Y sí que tenía razón, yo también me habría ido a la Florida sin dudarlo. Claro que esas cosas nunca se me daban. Audrey Jordan parecía estar circunscripta a Manhattan, específicamente al West Side, y por más que ahora disfrutara de estos recreos mentales, espirituales y casi físicos con Hardy, debía escurrirme cada tanto en dirección a Gibraltar Lake, algo parecido al limbo.
Tal como acostumbraba, caballeroso se ofreció a llevarme a casa. Dijo que era demasiado tarde para que anduviera sola. La tensión venía en creciente desde el acontecimiento de los Winstor. Resulta que había habido un triple homicidio en una escuela elitista ubicada en el costado este del Central Park, y, si bien todavía no podía ser parte de su equipo, me sumaron en calidad de psicoanalista forense.
La realidad era que, fuera Esther o Audrey, el trabajo en el pasado lo había hecho yo misma, y algo de mí les habrá gustado, aunque en el fondo buscaba creer que todo eso se trataba de una excelente excusa que el jefe Hardy había articulado para mantenerme cerca. Así que poco a poco me rendí a esta idea y como consecuencia, nos fuimos acercando.
Los Winstor eran unas de las familias más adineradas de la isla, y su hijo, el principal sospechoso. A través de nuestros interrogatorios llegamos a resolver el caso. Para sorpresa nuestra, de la prensa y hasta de su propia madre, el asesino no se había tratado del hijo, sino del padre.
Parece ser que el señor Winstor disfrutaba de corretear a las compañeras del colegio del joven Bryant hasta terminar por dejar embarazada a una de ellas. Sus amigas comenzaron una serie de chantajes que enfurecieron tanto a Richard Winstor que hicieron que terminara enviando a eliminar todos los cabos sueltos.
Y así seguían sumándose víctimas, casualmente mujeres, inmersas en cierto dominio masculino, hijos del poder, sin escapatoria.
En la academia compartía habitación con una tal Jane Doe. La muchacha era de tan pocas palabras que recién supe su verdadero nombre al irme. De todas formas, poco a poco fui confirmando que algún problema personal tendría, ya que era a mí sola a la que había decidido ignorar sin razón.
Jane Doe era de rasgos orientales, pero hablaba con la fluidez de un nativo. En varias oportunidades la había visto interactuar de manera entusiasta con algunos jóvenes cadetes, así que ese no era un problema para nuestro vínculo, de haber considerado un posible choque cultural idiomático.
Imaginé que su malestar radicaría en la diferencia etaria. Mientras que ellos eran jóvenes y activos, yo parecía su madre... Bueno, no es que fuera para tanto, si les podía llevar entre doce y diez años con suerte. Quizás una de esas tías errantes.
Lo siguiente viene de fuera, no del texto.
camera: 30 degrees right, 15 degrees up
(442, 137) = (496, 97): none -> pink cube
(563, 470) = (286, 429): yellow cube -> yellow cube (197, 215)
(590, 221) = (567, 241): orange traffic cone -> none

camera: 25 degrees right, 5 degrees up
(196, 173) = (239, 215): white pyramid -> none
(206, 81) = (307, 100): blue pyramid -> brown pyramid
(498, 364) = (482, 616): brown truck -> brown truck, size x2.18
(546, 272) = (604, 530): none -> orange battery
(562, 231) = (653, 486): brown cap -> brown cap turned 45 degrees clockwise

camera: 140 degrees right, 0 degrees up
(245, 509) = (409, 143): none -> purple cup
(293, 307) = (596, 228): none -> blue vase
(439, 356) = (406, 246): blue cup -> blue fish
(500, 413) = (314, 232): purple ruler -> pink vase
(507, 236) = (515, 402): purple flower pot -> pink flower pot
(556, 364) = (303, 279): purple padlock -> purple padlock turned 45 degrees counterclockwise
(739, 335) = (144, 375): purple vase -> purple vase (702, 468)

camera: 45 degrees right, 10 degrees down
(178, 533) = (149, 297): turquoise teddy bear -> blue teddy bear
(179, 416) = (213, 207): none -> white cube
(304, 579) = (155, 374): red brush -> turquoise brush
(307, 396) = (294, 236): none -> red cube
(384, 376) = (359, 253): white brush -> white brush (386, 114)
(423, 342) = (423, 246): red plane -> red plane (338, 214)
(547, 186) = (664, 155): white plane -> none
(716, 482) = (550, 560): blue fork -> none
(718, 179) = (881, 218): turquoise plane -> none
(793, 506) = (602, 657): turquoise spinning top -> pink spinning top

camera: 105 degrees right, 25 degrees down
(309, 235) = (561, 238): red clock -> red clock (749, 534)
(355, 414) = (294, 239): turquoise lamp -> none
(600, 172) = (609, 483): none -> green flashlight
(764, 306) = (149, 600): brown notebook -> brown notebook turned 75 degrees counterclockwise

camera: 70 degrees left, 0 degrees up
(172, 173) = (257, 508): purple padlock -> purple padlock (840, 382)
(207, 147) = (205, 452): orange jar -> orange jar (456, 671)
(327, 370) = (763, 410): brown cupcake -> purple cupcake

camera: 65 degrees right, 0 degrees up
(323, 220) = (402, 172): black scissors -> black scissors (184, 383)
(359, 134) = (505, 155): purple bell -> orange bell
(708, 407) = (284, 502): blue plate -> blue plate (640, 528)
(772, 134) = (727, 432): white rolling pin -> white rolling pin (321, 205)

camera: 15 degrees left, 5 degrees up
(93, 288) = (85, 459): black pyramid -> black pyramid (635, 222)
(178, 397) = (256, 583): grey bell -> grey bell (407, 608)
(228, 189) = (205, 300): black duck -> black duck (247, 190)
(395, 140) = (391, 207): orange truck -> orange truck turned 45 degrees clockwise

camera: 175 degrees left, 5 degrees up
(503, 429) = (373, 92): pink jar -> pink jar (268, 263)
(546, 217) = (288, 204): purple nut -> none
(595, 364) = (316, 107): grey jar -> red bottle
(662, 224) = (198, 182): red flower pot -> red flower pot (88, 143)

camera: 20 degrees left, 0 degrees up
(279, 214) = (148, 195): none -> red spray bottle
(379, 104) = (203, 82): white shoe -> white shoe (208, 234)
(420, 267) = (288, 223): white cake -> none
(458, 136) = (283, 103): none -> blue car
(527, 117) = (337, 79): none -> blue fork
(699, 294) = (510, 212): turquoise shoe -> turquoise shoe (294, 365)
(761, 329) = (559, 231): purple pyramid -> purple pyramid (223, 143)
–Qué gusto verte hoy, espero que tengas un buen día. –Jane me miró como si acabase de volverme loca–. Gracias, tú también, Audrey –seguí respondiendo sola–. Oh, eres una dulzura, Jane. –Y salí con el pequeño nécessaire entre mis manos hacia los vestuarios, dejándola petrificada.
Si ella tenía el total impudor de no dirigirme la palabra, al menos me divertiría a sus costillas.
Al estacionar en la entrada de la casa de Leanne, sonó mi teléfono. Era Don.
Mientras observaba el pequeño ícono verde, mi mente se ancló en nuestro último encuentro antes de partir. Es que así como por momentos parecía ser un lord creado a la imagen y semejanza de una obra de Kate Morton, por otros tenía el poder de hacerme sentir por fuera de los parámetros delicadamente estipulados.
Había pasado por la comisaría con el objetivo de dejar el papeleo correspondiente de mi nuevo rol externo y luego de informarle que me ausentaría por unas pocas semanas, me pidió conversar al terminar la jornada.
Como era de esperarse, aplacé mi permanencia allí hasta tanto él terminara de trabajar. Cuando finalmente lo vi venir, Rowena apareció.
Una vez más, la desgracia del pasado se hacía presente para derrumbar cualquier propósito que albergase la idea de un futuro.